4.) The builder should identify free time to the owner, without thinking that the owner will have a negative impression on the builder, if the builder indicates that there is time in their work schedule.

5.) The builder could establish a working yard or shed at the owner property to reduce the amount of cost to move material or equipment back and forth from the builders yard to the owners property.

6.) The builder could assign an employee to the owner’s account, to act as the liaison for the owner. This liaison could be the constant contact for the owner to coordinate and manage the owner’s work on the property.

7.) The owner, if substantially funded, could assign a full time owner employee to communicate with the builder on a one on one basis, if the scope of work was enough to fill the time of a full time employee.

8.) The builder could establish a monthly payment agreement with the owner, to relieve the owner of heavy financial obligations for one or two months, and less financial obligations for others. In this manner, the contractor can anticipate a certain value of payment each month, and the owner can keep the payments on a steady, even obligation.

Owner caution;

1.) The owner should always be cognizant of the price structure by the contractor. Unfortunately, no matter how trusting the owner is with their builder, it is always necessary to keep the builder honest. This is not meant to cast dispersion on the builder, just a matter of being honest regarding the industry.

2.) The owner should contact vendors and suppliers of the builder on a periodic basis, to ensure that payments are being made by the builder to the suppliers.

3.) The insurance certificate must be kept current, and the owner must remain vigilant, when managing the insurance certificates of the builder and their associated subcontractors.

4.) The owner must remain diligent in requiring lien waivers for all payments to the builder.
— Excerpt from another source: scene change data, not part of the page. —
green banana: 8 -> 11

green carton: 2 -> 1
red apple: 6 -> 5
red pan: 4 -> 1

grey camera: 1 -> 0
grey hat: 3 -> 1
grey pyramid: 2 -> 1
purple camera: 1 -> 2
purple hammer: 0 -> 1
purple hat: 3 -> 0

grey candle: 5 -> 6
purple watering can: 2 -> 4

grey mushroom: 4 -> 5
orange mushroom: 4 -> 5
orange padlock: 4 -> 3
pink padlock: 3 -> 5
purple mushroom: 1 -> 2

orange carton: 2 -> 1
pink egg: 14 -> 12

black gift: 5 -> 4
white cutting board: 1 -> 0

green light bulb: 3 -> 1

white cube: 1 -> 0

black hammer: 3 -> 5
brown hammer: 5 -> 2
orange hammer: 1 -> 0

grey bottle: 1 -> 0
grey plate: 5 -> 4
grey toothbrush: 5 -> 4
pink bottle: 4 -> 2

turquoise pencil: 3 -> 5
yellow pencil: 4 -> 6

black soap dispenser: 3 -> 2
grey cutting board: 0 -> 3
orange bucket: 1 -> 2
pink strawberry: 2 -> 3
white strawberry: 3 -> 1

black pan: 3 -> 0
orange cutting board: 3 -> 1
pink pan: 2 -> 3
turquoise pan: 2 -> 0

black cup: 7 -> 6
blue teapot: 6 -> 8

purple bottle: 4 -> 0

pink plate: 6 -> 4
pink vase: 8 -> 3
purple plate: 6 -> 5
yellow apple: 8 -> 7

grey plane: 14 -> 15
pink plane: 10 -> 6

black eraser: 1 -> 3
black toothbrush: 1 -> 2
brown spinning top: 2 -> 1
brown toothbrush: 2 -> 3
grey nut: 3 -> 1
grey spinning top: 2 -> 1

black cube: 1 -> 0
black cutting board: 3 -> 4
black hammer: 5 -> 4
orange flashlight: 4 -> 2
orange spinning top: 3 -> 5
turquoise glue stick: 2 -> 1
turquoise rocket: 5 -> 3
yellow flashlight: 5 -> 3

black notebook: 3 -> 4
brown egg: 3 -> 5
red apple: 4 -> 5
These are important no matter how strong the relationship is between the builder and the owner.

5.) The owner must remain in constant communication with the builder, to ensure that the work is being properly manned and scheduled.

Builder caution;

1.) The builder must remain interested in the owner’s scope of work, and appreciative of the opportunity to be the owners ” builder “. Interest cannot be allowed to reach a taken for granted plateau. This will quickly destroy the relationship.

2.) The builder must remain competitive with pricing, and must not use the same subcontractors for convenience. Each subcontractor should be forced to remain competitive by the knowledge that other subs are bidding the work.

3.) The builder must remain cognizant of the workers employed on the owner’s projects. What normally will occur with a comfortable, long relationship, is the owner will attempt to directly hire the builders key people to perform the work. This situation must be monitored and carefully managed.

4.) The builder must remain diligent in the scheduling of the work, and effectively manage the construction, to ensure compliance with all the owners requirements.

5.) The builder must be aware that this mutual relationship will be challenged by other contractors. There will be a constant barrage of offers and presentations given to the owner by competitors. The builder must remain competitive both in price as well as performance.

For an owner to call a contractor MY BUILDER, there must be a mutual benefits to both parties. The owner must feel comfortable with the builder and visa versa. This type of relationship is definitely beneficial to both parties, however, like all good things, can easily come to an end, if either party is not appreciative of the relationship.